To improve those simulations, Luckman says, scientists need to directly measure changes in the ice shelf, particularly while it is still in its initial response phase. In November, a team led by the University of Leeds in England was the first to journey to the peninsula. To map out subsurface structures in the ice, the researchers conducted geophysical surveys, including using ground-penetrating radar, on the still-intact part of the ice shelf. Using GPS, the team also monitored the shelf’s movements.

Another team of scientists, led by marine biologist Katrin Linse of the British Antarctic Survey in Cambridge, is preparing for a separate voyage to the ice shelf in February. Linse and colleagues’ mission is to learn what was living on the seafloor in the shadow of the ice. What creatures might inhabit that region is a bit of a mystery. Linse says she expects to find something similar to ecosystems found in the deep sea — a dark, extremely food-sparse environment with no plant life. Such environments can spawn odd creatures, such as carnivorous sponges and bivalves that snatch at the tiniest sources of food to survive. But it’s also possible that the team will find nothing living there at all, she says.

Meanwhile, the new Larsen C iceberg, now dubbed A68, is still in the picture and could present a navigational headache. As of October, the southern edge of the berg was about 25 to 30 kilometers from the shelf, offering a research ship some wiggle room to examine the seafloor, Linse says. But the northern edge was still just two kilometers away, a gap much too close for comfort.

But the headache is worth it, as the researchers may have little time to examine that ecosystem before it begins to change. Now that sunlight can penetrate the waters, microalgae will quickly begin to grow, providing an abundant food source to any seafloor denizens — and an enticement to new colonizers. In one to three years, species such as krill may become abundant. After several more years or even decades, there may be enough food to support top predators such as penguins, seals and whales.                                   
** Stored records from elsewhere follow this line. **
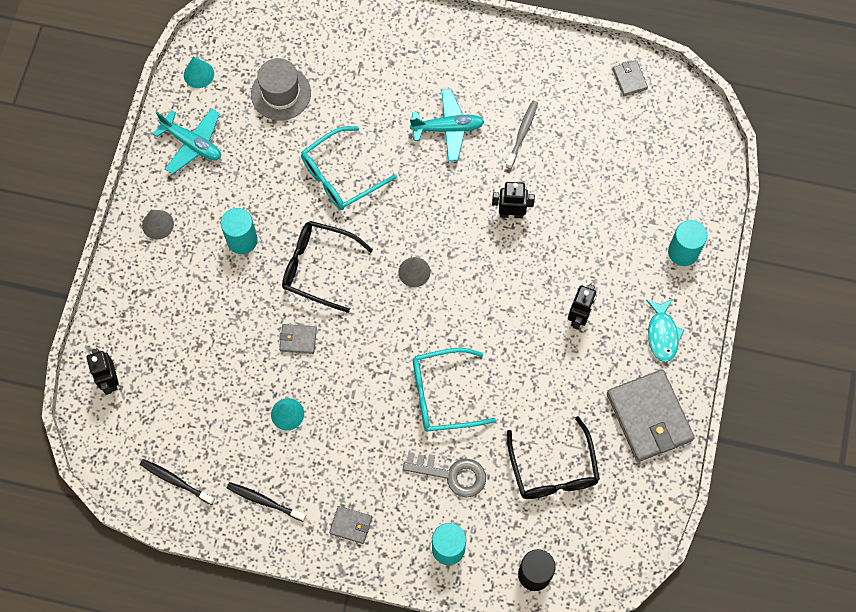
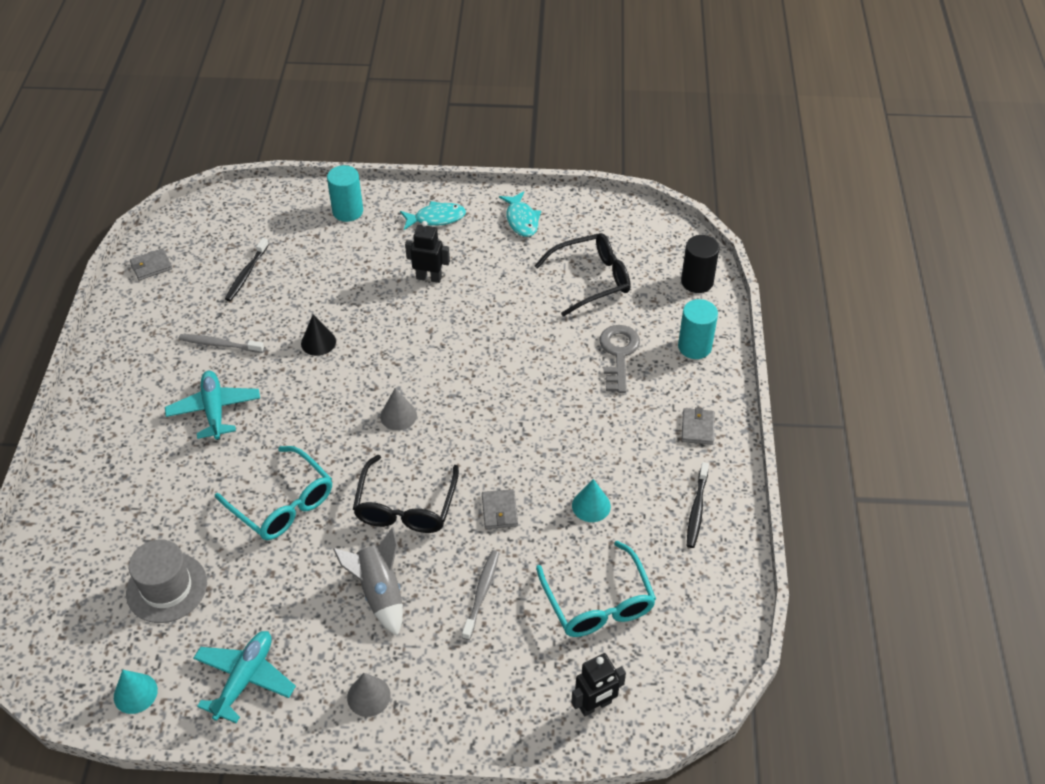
camera: 100 degrees left, 20 degrees down
(176, 481) = (701, 602): black toothbrush -> black toothbrush (246, 274)
(223, 314) = (481, 593): none -> grey toothbrush
(242, 240) = (380, 592): turquoise cylinder -> grey rocket
(443, 395) = (535, 371): turquoise glasses -> turquoise glasses (598, 602)
(511, 213) = (318, 342): black robot -> black cone
(649, 417) = (521, 220): grey wallet -> turquoise fish

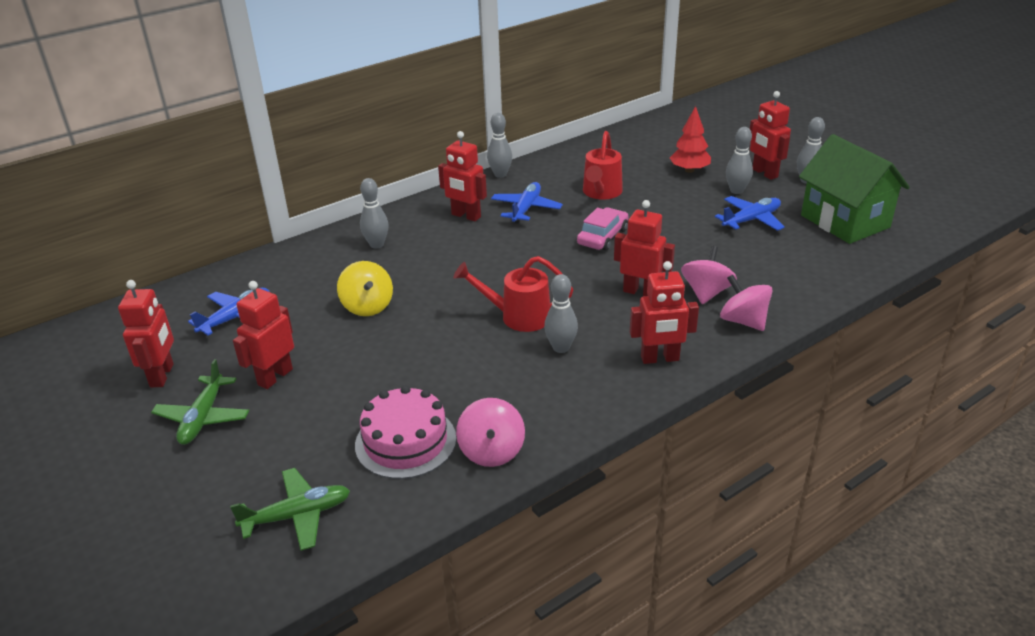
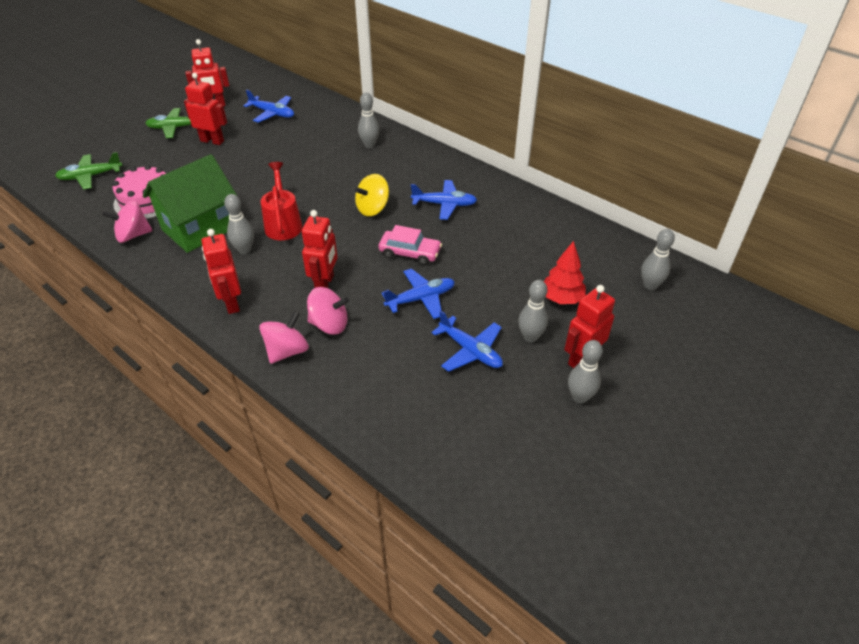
camera: 75 degrees right, 10 degrees up
(297, 515) = (90, 176): green plane -> green plane turned 105 degrees clockwise
(367, 306) = (290, 157): yellow spinning top -> yellow spinning top (373, 209)
(466, 216) = (422, 176): red robot -> none
(500, 174) = (500, 182): grey bowling pin -> grey bowling pin (650, 285)
(601, 193) = (489, 243): red watering can -> none
(676, 237) = (421, 299): none -> blue plane
(845, 221) = (492, 431): green house -> green house (200, 228)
Scientists have previously documented a recently exposed Antarctic seafloor ecosystem only after it was already in transition. In 2007, marine ecologist Julian Gutt of the Alfred Wegener Institute led an expedition to the Larsen B ice shelf to study the seafloor that had emerged from its ice shadow five years earlier. The researchers found strange new species, but also discovered that some pioneering critters had already moved in (SN: 9/7/13, p. 11).

Gutt plans to return to the region in 2019. That expedition, led by Alfred Wegener Institute scientists, originally planned to map the seafloor along the Antarctic Peninsula. Now the project will include time to study the biodiversity of the seafloor at Larsen C, as well as a return to Larsen B nearly 20 years after its big break, he says.

“Each species occurring under the former ice shelf would be interesting,” Gutt says, “because the question is, how can they survive under such unusual conditions?”

In fact, whatever the researchers find — even if it’s nothing — Linse says she will consider her mission a success: “If no communities could thrive, that would be a very interesting result because I expect to find life there.”

The vigil over the Larsen C break may be over, but for Antarctic scientists, the aftermath is taking on a life of its own.